A FileStore interface instance (a handle, if the RPC folks get their way) is identified with a server, not a volume. Some interface procedures then require a volume parameter (but note that the volume is implicit in the OpenFileHandle, so that operations on open files do not require a volume parameter.)
We introduce the notion of a volume group, a group of volumes (on a single server) that are considered equivalent for the purposes of storage allocation. A volume group has a single associated owner database for storing aggregate disk quotas and allocations for the set of packs. FileStore contains two versions of CreateFile: CreateFileOnVolume, and CreateFileOnVolumeGroup. For CreateFileOnVolumeGroup, the server chooses the volume to create the file on, and returns the identity of the volume to the client. Note that the CreateFile calls take an initialPageCount, potentially useful in deciding where to allocate the file.
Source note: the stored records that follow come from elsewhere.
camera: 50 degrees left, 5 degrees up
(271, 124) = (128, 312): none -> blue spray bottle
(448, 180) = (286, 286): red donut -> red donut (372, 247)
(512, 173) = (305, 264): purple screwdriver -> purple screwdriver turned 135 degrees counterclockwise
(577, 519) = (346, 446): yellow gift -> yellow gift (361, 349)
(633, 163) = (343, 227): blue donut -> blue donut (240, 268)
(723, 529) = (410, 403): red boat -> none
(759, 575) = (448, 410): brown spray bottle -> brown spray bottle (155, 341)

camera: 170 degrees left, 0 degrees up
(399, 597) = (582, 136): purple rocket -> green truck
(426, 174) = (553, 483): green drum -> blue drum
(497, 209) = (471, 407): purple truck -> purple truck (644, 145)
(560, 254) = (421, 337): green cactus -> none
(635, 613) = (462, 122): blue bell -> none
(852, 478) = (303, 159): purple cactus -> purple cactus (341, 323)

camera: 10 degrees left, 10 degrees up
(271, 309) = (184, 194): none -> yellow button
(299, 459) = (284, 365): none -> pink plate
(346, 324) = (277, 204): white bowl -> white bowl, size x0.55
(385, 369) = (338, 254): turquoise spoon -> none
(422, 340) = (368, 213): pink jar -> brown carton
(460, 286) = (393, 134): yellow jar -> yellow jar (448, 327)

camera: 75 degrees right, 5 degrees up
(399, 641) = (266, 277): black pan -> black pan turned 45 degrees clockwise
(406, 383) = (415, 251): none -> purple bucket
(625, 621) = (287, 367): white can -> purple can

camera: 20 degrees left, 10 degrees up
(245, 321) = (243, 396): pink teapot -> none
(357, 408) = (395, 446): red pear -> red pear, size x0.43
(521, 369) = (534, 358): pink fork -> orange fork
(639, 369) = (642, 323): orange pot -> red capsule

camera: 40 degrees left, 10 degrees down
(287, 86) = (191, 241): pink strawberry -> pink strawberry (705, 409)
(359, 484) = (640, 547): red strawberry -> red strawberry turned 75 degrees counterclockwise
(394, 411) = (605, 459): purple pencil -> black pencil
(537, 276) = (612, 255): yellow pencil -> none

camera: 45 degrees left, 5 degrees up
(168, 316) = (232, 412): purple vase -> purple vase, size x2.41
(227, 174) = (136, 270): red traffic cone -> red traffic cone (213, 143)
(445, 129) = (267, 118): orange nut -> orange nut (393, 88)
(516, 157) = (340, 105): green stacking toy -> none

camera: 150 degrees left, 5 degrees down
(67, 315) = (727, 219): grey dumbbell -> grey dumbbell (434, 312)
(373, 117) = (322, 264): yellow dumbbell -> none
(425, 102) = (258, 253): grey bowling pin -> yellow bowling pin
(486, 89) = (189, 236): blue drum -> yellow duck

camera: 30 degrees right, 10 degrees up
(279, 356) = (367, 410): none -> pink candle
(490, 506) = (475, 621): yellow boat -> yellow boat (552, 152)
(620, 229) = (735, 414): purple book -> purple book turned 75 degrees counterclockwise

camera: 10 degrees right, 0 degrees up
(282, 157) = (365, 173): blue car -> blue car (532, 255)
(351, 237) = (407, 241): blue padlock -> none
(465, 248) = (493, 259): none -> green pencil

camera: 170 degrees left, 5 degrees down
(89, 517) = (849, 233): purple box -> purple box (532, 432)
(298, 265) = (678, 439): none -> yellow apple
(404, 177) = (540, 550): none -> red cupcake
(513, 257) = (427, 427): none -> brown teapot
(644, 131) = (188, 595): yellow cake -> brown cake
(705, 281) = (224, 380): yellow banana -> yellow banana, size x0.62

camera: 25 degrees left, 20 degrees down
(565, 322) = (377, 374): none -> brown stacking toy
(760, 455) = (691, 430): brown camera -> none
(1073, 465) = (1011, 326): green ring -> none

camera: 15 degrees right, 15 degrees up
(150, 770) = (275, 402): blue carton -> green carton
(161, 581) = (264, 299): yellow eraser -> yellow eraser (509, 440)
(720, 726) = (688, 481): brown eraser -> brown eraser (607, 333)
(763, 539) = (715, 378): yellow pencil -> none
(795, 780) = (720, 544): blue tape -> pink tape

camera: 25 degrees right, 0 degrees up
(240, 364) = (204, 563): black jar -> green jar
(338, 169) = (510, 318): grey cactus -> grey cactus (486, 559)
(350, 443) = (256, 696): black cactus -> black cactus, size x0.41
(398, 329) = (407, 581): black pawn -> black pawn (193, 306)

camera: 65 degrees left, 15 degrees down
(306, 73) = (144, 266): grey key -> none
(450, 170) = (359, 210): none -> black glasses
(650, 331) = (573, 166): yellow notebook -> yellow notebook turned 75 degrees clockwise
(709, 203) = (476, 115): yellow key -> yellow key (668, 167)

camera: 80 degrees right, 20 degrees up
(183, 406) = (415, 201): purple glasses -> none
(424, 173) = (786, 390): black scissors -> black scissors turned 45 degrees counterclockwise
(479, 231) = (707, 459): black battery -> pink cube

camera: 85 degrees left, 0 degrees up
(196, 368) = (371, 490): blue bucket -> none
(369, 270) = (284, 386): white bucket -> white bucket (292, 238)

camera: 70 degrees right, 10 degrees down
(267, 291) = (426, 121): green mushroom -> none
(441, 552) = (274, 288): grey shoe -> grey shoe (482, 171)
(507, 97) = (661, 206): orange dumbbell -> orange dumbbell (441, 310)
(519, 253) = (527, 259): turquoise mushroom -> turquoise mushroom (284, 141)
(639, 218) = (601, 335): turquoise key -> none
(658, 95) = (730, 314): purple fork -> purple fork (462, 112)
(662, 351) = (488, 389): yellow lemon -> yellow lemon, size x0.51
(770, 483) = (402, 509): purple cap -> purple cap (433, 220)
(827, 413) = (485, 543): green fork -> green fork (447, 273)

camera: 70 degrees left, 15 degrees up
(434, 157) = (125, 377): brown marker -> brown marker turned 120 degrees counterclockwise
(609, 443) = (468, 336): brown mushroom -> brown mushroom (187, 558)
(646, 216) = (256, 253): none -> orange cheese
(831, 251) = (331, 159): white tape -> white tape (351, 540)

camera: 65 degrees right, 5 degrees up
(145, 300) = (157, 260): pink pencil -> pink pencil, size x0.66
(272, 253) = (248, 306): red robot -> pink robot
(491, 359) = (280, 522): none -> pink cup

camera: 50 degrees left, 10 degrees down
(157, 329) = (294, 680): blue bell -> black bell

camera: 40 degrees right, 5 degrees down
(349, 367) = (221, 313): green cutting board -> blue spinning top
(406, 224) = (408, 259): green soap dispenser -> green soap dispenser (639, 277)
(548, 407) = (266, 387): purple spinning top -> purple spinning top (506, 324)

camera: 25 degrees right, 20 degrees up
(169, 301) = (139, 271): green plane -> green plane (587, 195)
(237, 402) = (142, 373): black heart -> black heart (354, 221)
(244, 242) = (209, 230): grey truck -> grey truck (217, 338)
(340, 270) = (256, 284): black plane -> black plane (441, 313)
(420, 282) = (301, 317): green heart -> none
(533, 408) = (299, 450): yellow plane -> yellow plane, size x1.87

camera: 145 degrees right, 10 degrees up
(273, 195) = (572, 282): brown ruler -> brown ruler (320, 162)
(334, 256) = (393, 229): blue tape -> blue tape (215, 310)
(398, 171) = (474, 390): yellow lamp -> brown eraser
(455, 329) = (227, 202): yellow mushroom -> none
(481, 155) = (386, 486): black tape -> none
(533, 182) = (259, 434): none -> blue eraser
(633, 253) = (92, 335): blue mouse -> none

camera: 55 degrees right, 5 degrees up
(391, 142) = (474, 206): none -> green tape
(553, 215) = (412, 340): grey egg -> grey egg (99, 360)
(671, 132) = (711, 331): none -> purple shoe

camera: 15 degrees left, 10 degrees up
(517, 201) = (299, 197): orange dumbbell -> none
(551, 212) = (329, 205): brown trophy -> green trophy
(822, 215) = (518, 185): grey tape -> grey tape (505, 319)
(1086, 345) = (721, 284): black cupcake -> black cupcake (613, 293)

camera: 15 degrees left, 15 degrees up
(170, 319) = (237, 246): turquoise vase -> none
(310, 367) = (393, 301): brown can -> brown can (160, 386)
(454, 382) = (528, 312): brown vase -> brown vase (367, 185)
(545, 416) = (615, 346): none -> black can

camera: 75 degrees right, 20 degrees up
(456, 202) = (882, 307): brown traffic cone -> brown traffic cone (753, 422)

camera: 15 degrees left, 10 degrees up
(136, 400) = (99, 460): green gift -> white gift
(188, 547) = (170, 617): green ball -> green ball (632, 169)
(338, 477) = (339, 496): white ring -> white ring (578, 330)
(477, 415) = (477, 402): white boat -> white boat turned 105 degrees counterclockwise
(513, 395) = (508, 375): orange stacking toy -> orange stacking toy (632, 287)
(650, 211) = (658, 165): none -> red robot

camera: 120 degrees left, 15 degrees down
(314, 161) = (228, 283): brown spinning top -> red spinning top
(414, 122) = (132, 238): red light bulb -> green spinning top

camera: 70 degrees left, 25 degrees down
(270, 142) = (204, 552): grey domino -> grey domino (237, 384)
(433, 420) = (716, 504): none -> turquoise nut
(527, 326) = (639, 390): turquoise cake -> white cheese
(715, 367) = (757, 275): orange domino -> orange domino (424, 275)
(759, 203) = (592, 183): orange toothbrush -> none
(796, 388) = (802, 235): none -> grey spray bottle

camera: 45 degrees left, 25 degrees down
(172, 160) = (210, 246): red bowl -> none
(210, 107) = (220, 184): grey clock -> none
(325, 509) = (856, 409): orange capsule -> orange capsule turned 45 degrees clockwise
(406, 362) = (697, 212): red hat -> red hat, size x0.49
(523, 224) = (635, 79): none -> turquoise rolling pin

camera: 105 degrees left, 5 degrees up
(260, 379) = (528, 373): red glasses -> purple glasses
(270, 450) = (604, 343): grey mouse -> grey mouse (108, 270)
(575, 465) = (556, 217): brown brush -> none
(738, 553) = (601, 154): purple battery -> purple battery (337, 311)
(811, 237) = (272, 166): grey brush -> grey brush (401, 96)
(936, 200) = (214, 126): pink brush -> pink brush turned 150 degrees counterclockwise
The implementation of volume groups will be to store the owner database on one of the volumes of the group. If this volume is unavailable, then the server cannot create (or change the length of) files. It can still read and write files. If another volume of the volume group is unavailable, then the server operates normally except that no operations are allowed on files contained in the missing volume. This means, for instance, that a client cannot delete a file on a down volume and re-use the space quota by creating a new volume somewhere else.
We support dismountable volume groups. We expect most of these to consist of a single volume.